The company subsequently put the new rates into effect and filed the necessary tariffs with the Commission in compliance with its regulations.
FORMAL CASES — GAS COMPANIES
Case No. 2241 - New York & Richmond Gas Company Extensions of Mains and Service to Residents of Grant City, New Dorp, etc., Staten Island. In August, 1917, the Commission received a complaint from Lewis E. Collings of Midland, Staten Island, in respect to the failure of the gas company, above named, to provide an extension of its mains and service to residents of Grant City, New Dorp, Midland Beach and New Dorp Beach, Staten Island. The complaint set forth that after considerable agitation on the part of local taxpayers' organizations, several months previous, the gas company had agreed to supply the communities named and to extend its mains to provide the service desired. Announcement was made to this effect and as a result many persons constructed new dwellings and otherwise made preparations to utilize the gas for domestic purposes. The company actually began the extensions, which required the laying of some twenty miles of trunk and lateral mains, opening trenches and laying some mains.

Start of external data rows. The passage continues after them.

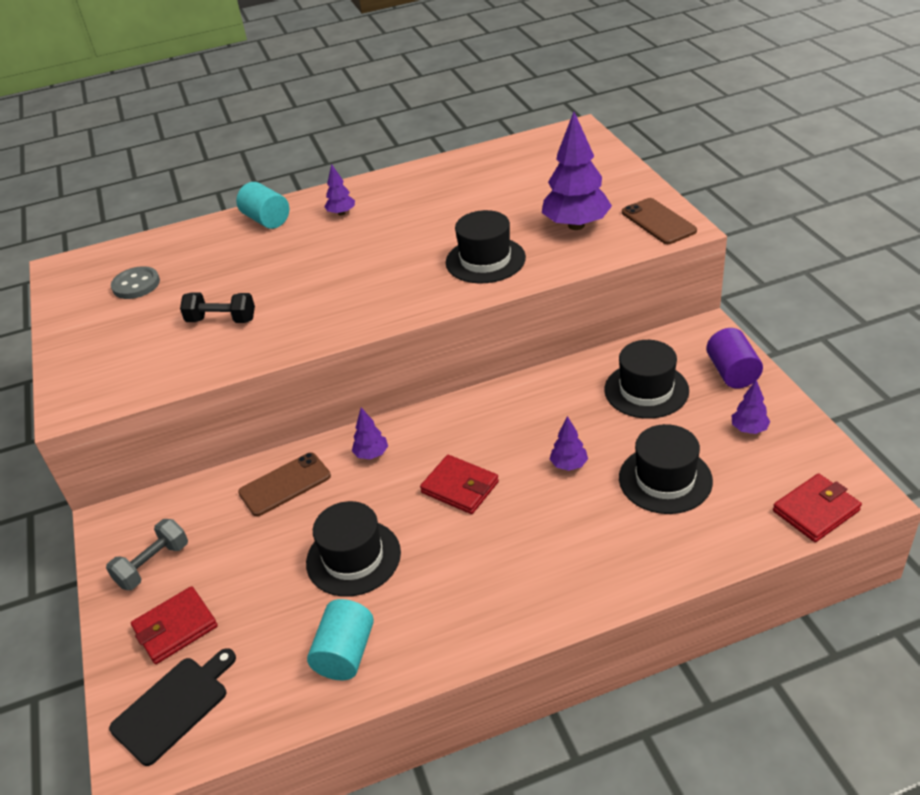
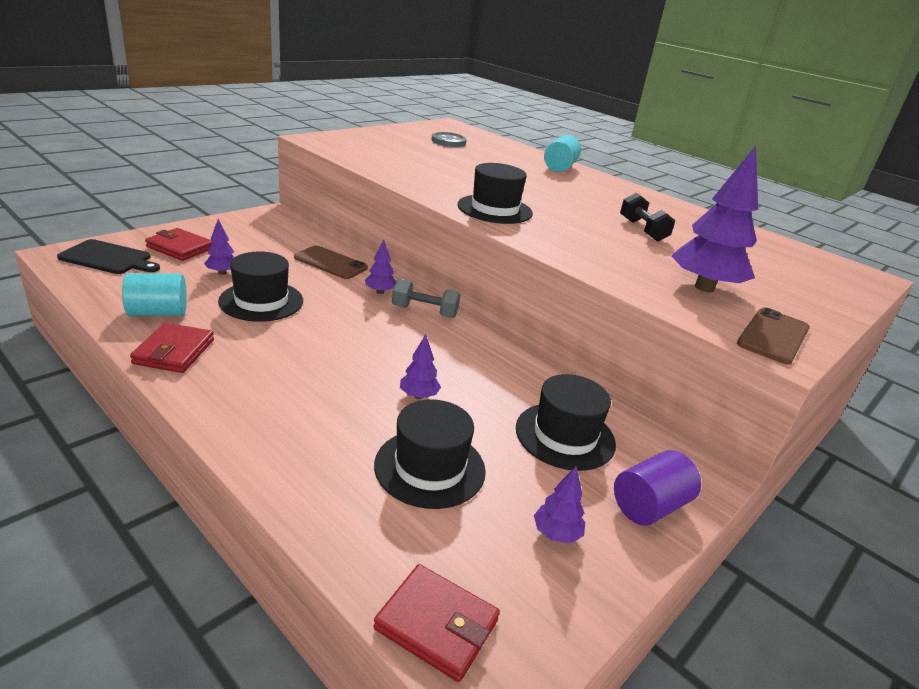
camera: 55 degrees right, 10 degrees down
(153, 565) = (237, 232): grey dumbbell -> grey dumbbell (424, 311)
(221, 320) = (430, 166): black dumbbell -> black dumbbell (642, 230)
(341, 213) = (597, 189): purple tree -> purple tree (222, 273)
(460, 487) = (360, 338): red wallet -> red wallet (174, 352)
(485, 260) = (597, 248): black hat -> black hat (494, 209)

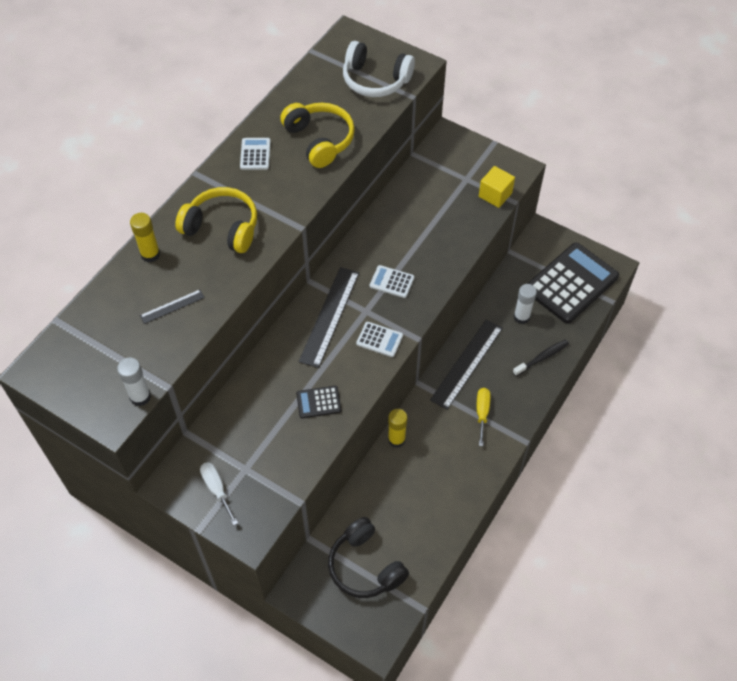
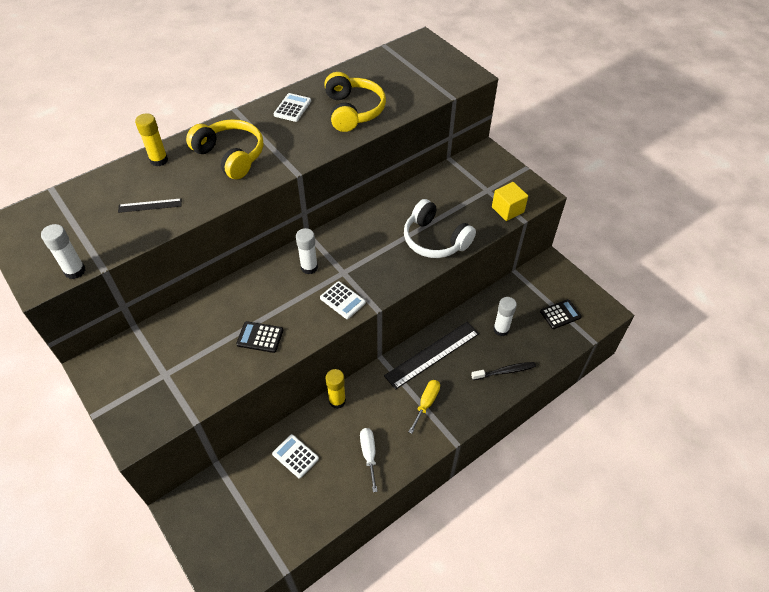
camera: 20 degrees right, 5 degrees down
(217, 489) = (129, 384): white screwdriver -> white screwdriver (369, 454)
(329, 316) = (309, 267): black ruler -> white glue stick
(365, 566) = (251, 508): black headphones -> none
(375, 80) = (426, 78): white headphones -> white headphones (435, 240)
(392, 282) = (378, 255): white calculator -> white calculator (295, 456)
(571, 283) = (560, 314): black calculator -> black calculator, size x0.43

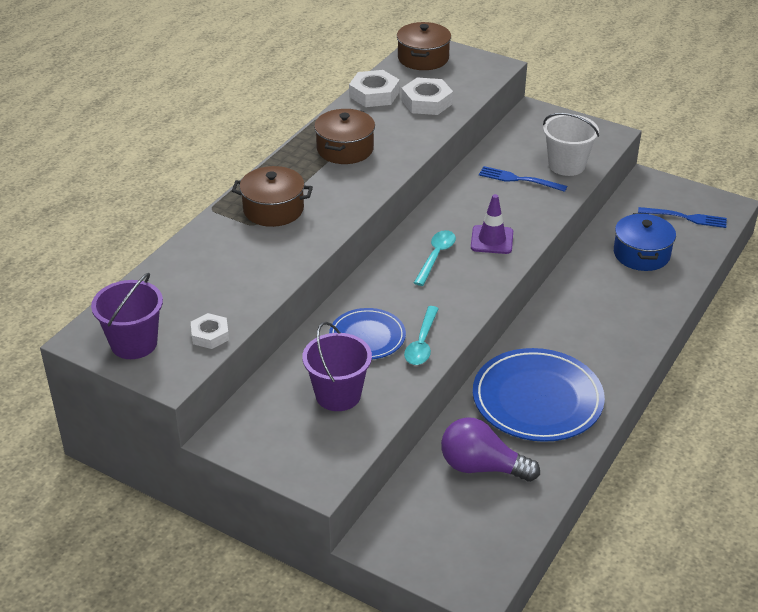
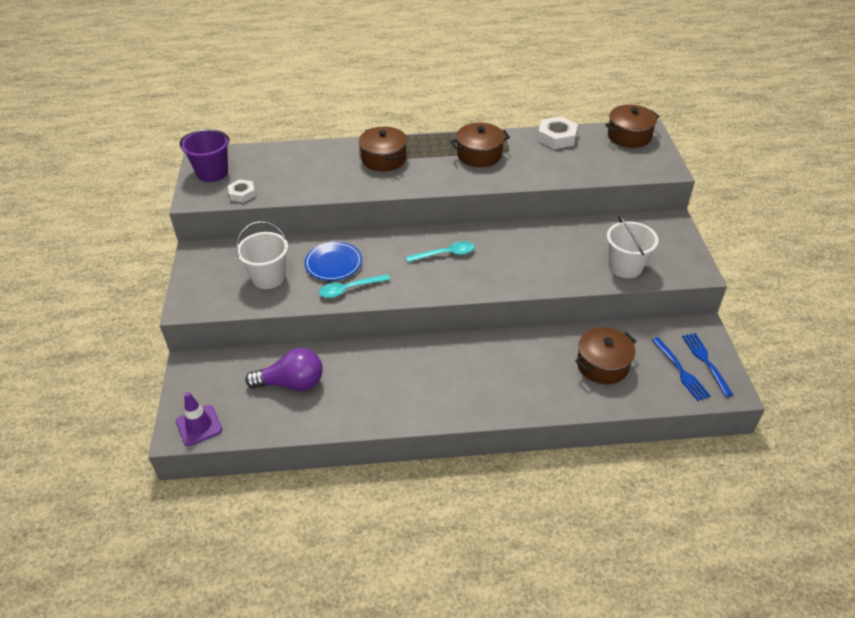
camera: 55 degrees right, 5 degrees up
(338, 395) = (268, 277): purple bucket -> white bucket
(426, 102) = (577, 161): white nut -> none
(482, 467) = (292, 383): purple light bulb -> purple light bulb turned 105 degrees clockwise
(492, 240) = (491, 270): purple traffic cone -> purple traffic cone (199, 425)
(519, 179) = (577, 252): blue fork -> blue fork (706, 361)
(537, 399) = (381, 381): blue plate -> none
(641, 254) = (602, 365): blue pot -> brown pot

Before any considerable portion of the work was accomplished, however, a controversy arose between the company and the Department of Water Supply, Gas and Electricity of the City of New York over the payment of a so-called corporation inspector, assigned by the Department named, to inspect and report upon the progress of the work, the methods employed, etc. The company refused to pay the inspector assigned to the work and the Department of Water Supply refused to withdraw him, starting an injunction suit against the company. Thereupon the company halted all work on the extensions and removed its trenching apparatus.
No work was being done at the time the application was made to the Commission, which as a result of the complaint, on its own motion, directed that hearings be held and investigation made as to the situation. At the first hearing an official of the company testified that the work had been stopped because of the injunction brought by The City of New York, following the refusal of the company to pay the inspector and the cancellation of the permit issued by the Commissioner of Water Supply, Gas and Electricity authorizing the work in the streets. Testimony was also given by residents of the communities mentioned as to the actual need for gas service. It was shown in some cases that houses had been constructed as summer residences without chimneys in the expectation that gas would be supplied to use for cooking and, if necessary, heating. Building of other homes had been contemplated because of the promise of gas service but had stopped with the cessation of work in the streets, resulting in a considerable loss to many persons. The Commission gave consideration to the points presented in the testimony and Commissioners Travis H. Whitney and Charles S. Hervey also made a personal inspection of the local conditions in the section of Staten Island involved. As a result of their visit the Commission on December 5 adopted an order directing the gas company to construct an extension of its mains to Grant City and to New Dorp by May 1, 1918, the order being without prejudice to a later proceeding or order in respect io extensions of the mains and service of the company to Midland Beach and New Dorp Beach.
Case No. 2163- Queens Borough Gas & Electric Company Rates in Fifth Ward, Queens.- Late in 1916 the Commission began an investigation into the rates charged for electricity by the Queens Borough Gas & Electric Company, which operates in the Fifth Ward of Queens, serving the section commonly known as the Rockaways. The company also manufactures and sells gas, and its territory extends beyond the borders of the First District. The proceeding begun by the Commission covered only the question of the electric rates of the company within the First District and was started upon the Commission's own motion, following the filing of complaints by some of the company's consumers.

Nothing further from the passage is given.